Alternate Stock Idea:  

ICICI direct in healthcare likes Dr Reddy share as well as Sun Pharma. 

Dr Reddy share has received more contribution from specialty and strong domestic franchise which will help the company to move towards more remunerative business by FY23. 

BUY with a target price of ₹ 965. 

Conference Call Highlights and recent quarters Q3FY22 key takeaways: 

Steady performance: 

Revenues grew 8% YoY to ₹ 5338.3 crore driven by 45.6% YoY growth in RoW market to ₹ 440 crore and 7.6% growth in Russia & CIS markets to ₹ 710 crore.  

US revenues grew 7.2% YoY to ₹ 1864.5 crore on back of new launches and increase in base business volume.  

India business grew 7% YoY to ₹ 1026.6 crore driven by price hike in existing products and new launches while Europe revenues declined 2.1% YoY to ₹ 405.8 crore.  

PSAI segment posted growth of 3.7% YoY to ₹ 727.1 crore.  
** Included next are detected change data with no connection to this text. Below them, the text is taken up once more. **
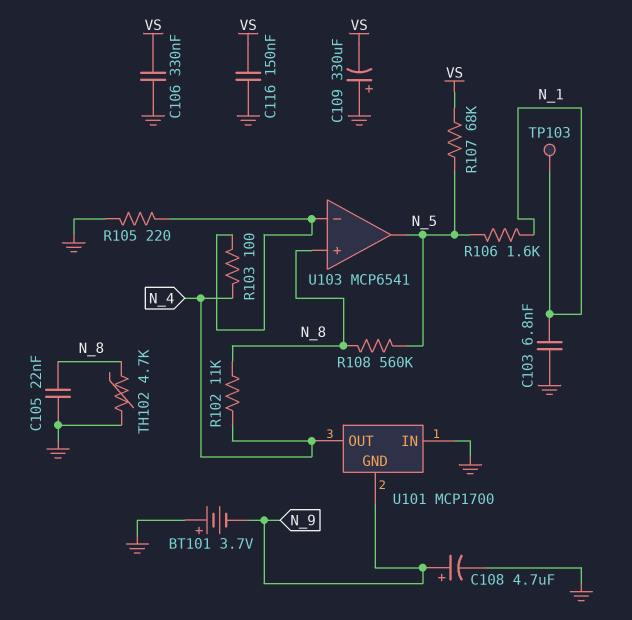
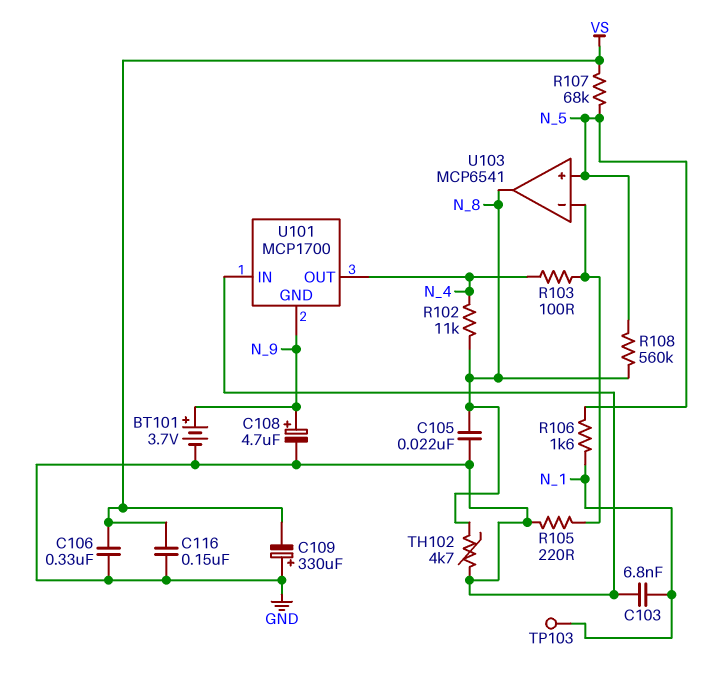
BT101: 3.7V (plus GND, minus N_9) -> 3.7V (plus N_9, minus GND)
U103 pin in+: N_8 -> N_5
U103 pin out: N_5 -> N_8

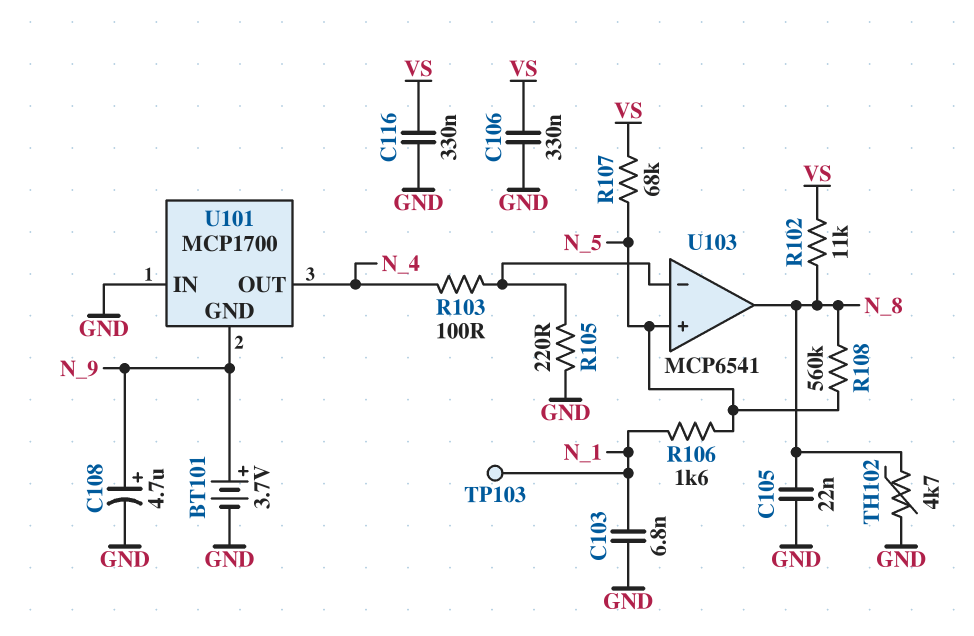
C109: 330uF (plus GND, minus VS) -> none
C116: 150nF (GND, VS) -> 330nF (GND, VS)
R102: 11k (N_4, N_8) -> 11k (N_8, VS)

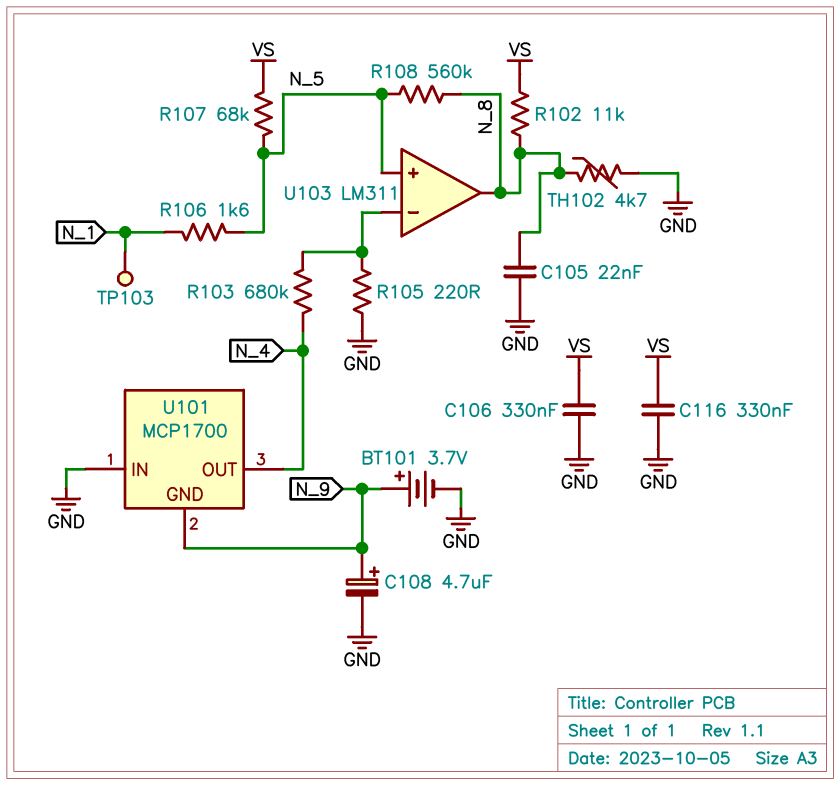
C103: 6.8nF (GND, N_1) -> none
R103: 100 (N_4, U103/in-) -> 680k (N_4, U103/in-)
U103: MCP6541 -> LM311

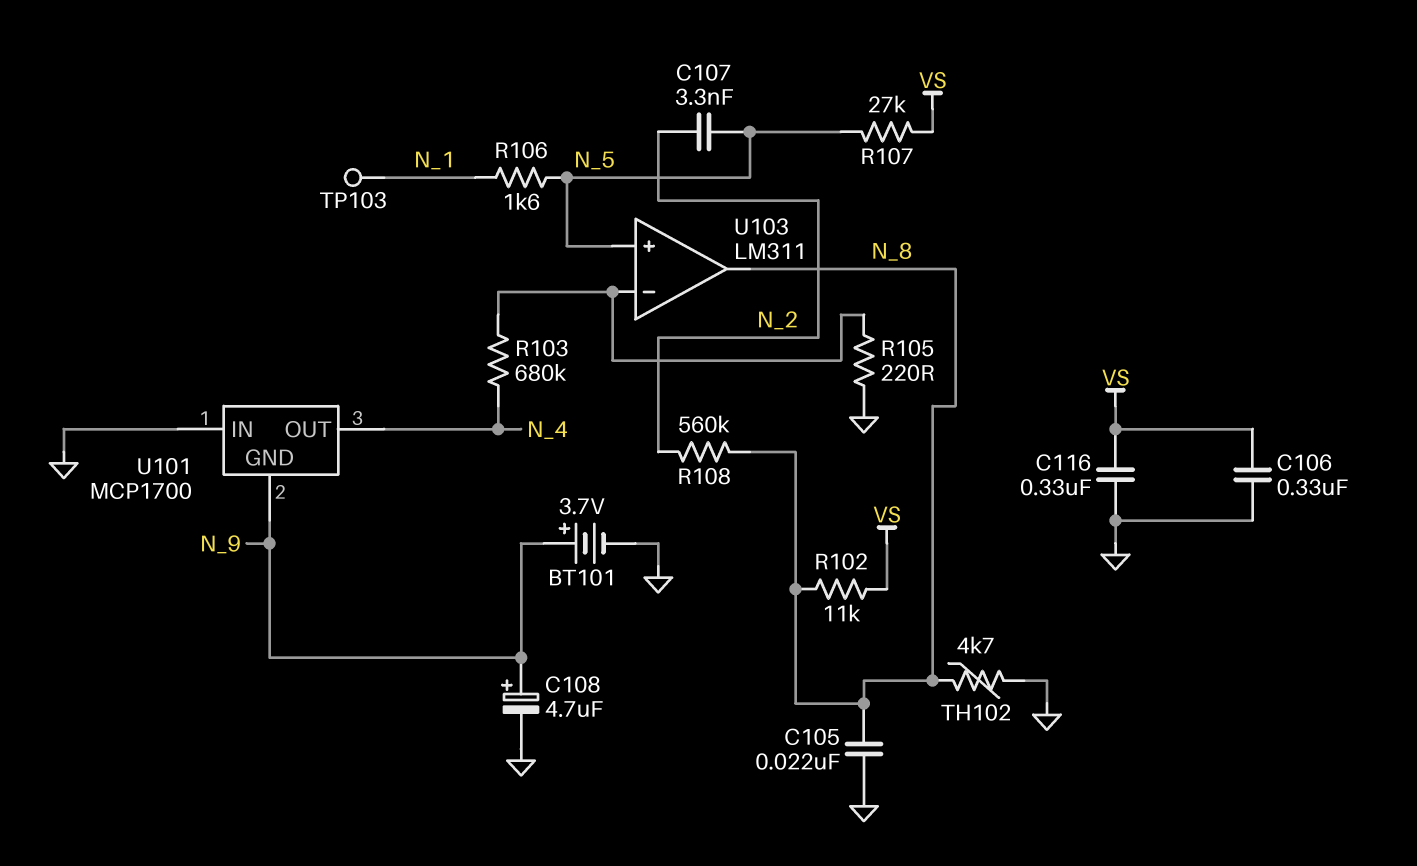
C107: none -> 3.3nF (N_2, N_5)
R107: 68k (N_5, VS) -> 27k (N_5, VS)
R108: 560k (N_5, N_8) -> 560k (N_2, N_8)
Gross margins were flat YoY due to favorable product mix and reduction in procurement cost for certain products being offset by price erosion in base business.  

Due to reduction in expenses and employee, the EBITDA margins improved 1186 bps to 22.8%. 

Subsequently, EBITDA grew 125.4% YoY to ₹ 1215.7 crore. [Note: base of Q3FY21 had ₹ 597.2 crore impairment cost].  

Dr Reddy share’s Q3 revenues and margins were in line with ICICI direct estimates, primarily driven by new launches and higher sales volume being partially offset by price erosion in base business.  

Dr Reddy share’s management remains committed on rationalization of the cost related to SGN&A and calibration of R&D towards Global Generics and biosimilars. 

Key growth drivers in the near term would be key launches across geographies besides continuing growth momentum in Global Generics in India and Russia  

Q3FY22 Earnings Conference Call highlights:

North America:  

Driven by new launches and increase in volume of base business, which was partially offset by price erosion in some molecules. 


Driven by increase in sales volumes of existing products and contribution from new product launches amid loss of Covid sales. 

Emerging Markets:  

Russia growth was on account of increase in prices in existing products and new products launches along with a favorable forex rate o RoW growth traction due to new launches and higher sales volume in the base business. 

PSAI business: Filed two DMFs in US. Guided for sequential growth, going forward. 

Gross margins improved sequentially due to favorable product mix. 

Company in talks with government to register Sputnik as a booster dose and indicated for export opportunity for Sputnik which is still not exploited. 

R&D expense at ₹416 crores (7.8% of sales). 

SG&A expenses at ₹ 1541 crore (up 7% YoY) primarily due to investment in sales and marketing for key brands and annual increments.